English model, author and body activist

Charlotte Howard (born 6 April 1991) is an English model, author and body positivity activist. She has worked in fashion modelling and has advocated for greater representation and diversity within the fashion industry. Howard is the author of several books addressing body image and mental health, including the memoir Misfit (2018). In 2019, she became presenter of the BBC podcast Fashion Fix.

== Modelling ==
Howard has worked for numerous brands and fashion campaigns, including Maybelline, Redken, British Vogue, Allure magazine and Pat McGrath. She is one of the faces of Pat McGrath's beauty line and considered a "McGrath Muse".

Howard had tried to model in her teens, but was rejected by numerous agencies. At 21, she was signed to a London-based agency after her friend submitted her Facebook photos without her knowledge.

In 2015, Howard was dropped by her then-London model agency for allegedly being "too big" to model. In response, she wrote a lengthy Facebook post that subsequently went viral, with thousands of shares, and appeared on Channel 4 news to share her side of the story. Upon hearing about the post, New York-based model agency Muse Management signed her, and Howard moved to New York.

Howard is considered a "plus size" model, despite only being a UK size 10-12/US 6-8. In an interview with Hello! magazine, Howard is quoted as saying, "I've got a D cup boob, I've got a size 10 to 12 hip - well, a 12 probably - and I've got a tummy that never seems to go away, no matter how many sit-ups I do... I'm curvy, but I know that I'm not a plus-size model and I've not given myself that term. That's what other people label me."

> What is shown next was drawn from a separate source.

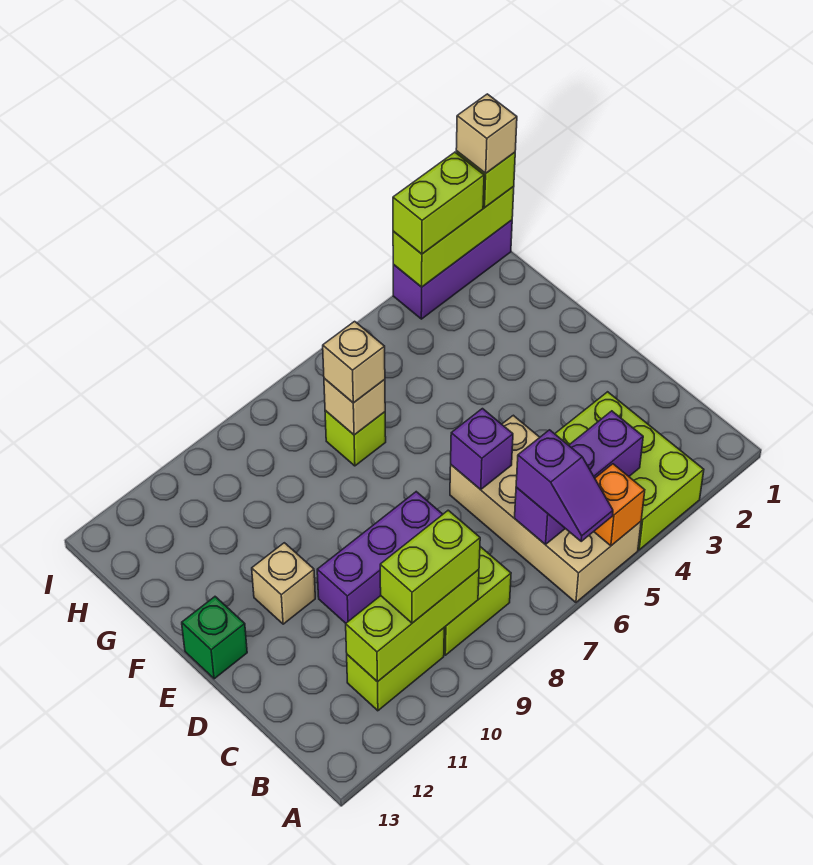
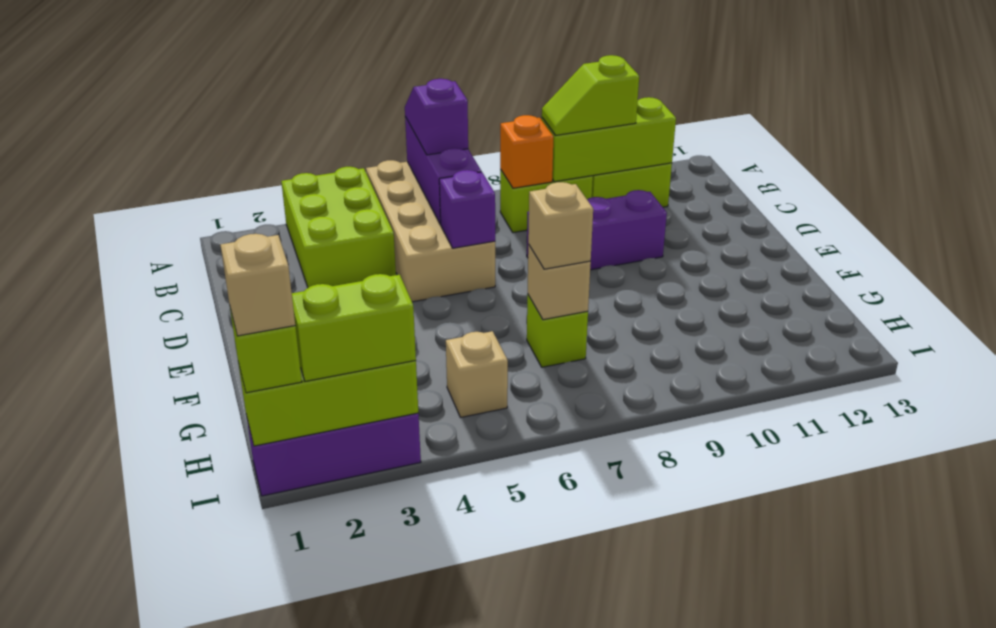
orange brick A5 level 2 -> orange brick B8 level 2
purple brick B4:B6 level 2 -> purple brick A6:C6 level 2
lime brick B9:B10 level 3 -> lime slope B9:B10 level 3 top 10
tan brick E11 level 1 -> tan brick H5 level 1
green brick E13 level 1 -> none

In January 2019, Howard was announced as the new face of global lingerie brand, Agent Provocateur.

== Books ==
Howard published two books in 2018: Splash, a novel about issues such as bullying, friendships and body image, and Misfit, a memoir about Howard's battles with eating disorders, obsessive–compulsive disorder, and anxiety. She told the Guardian newspaper that she wishes to "create strong literary characters for girls" in her books. Misfit was published in February 2018 by Penguin Random House.

Howard's first children's novel, Splash, was published in July 2018. In an interview with Hello! Fashion Monthly magazine, Howard said that she wrote the book "to pass the time". Author Jacqueline Wilson described Splash as a "much-needed book that will strike a chord with so many girls - and help them dare to be different."

In 2026 she brought out her book Flesh: Decentering The Male Gaze and Reclaiming the Objectified Body, which she said was about "all the men that have sexualised me since I was seven".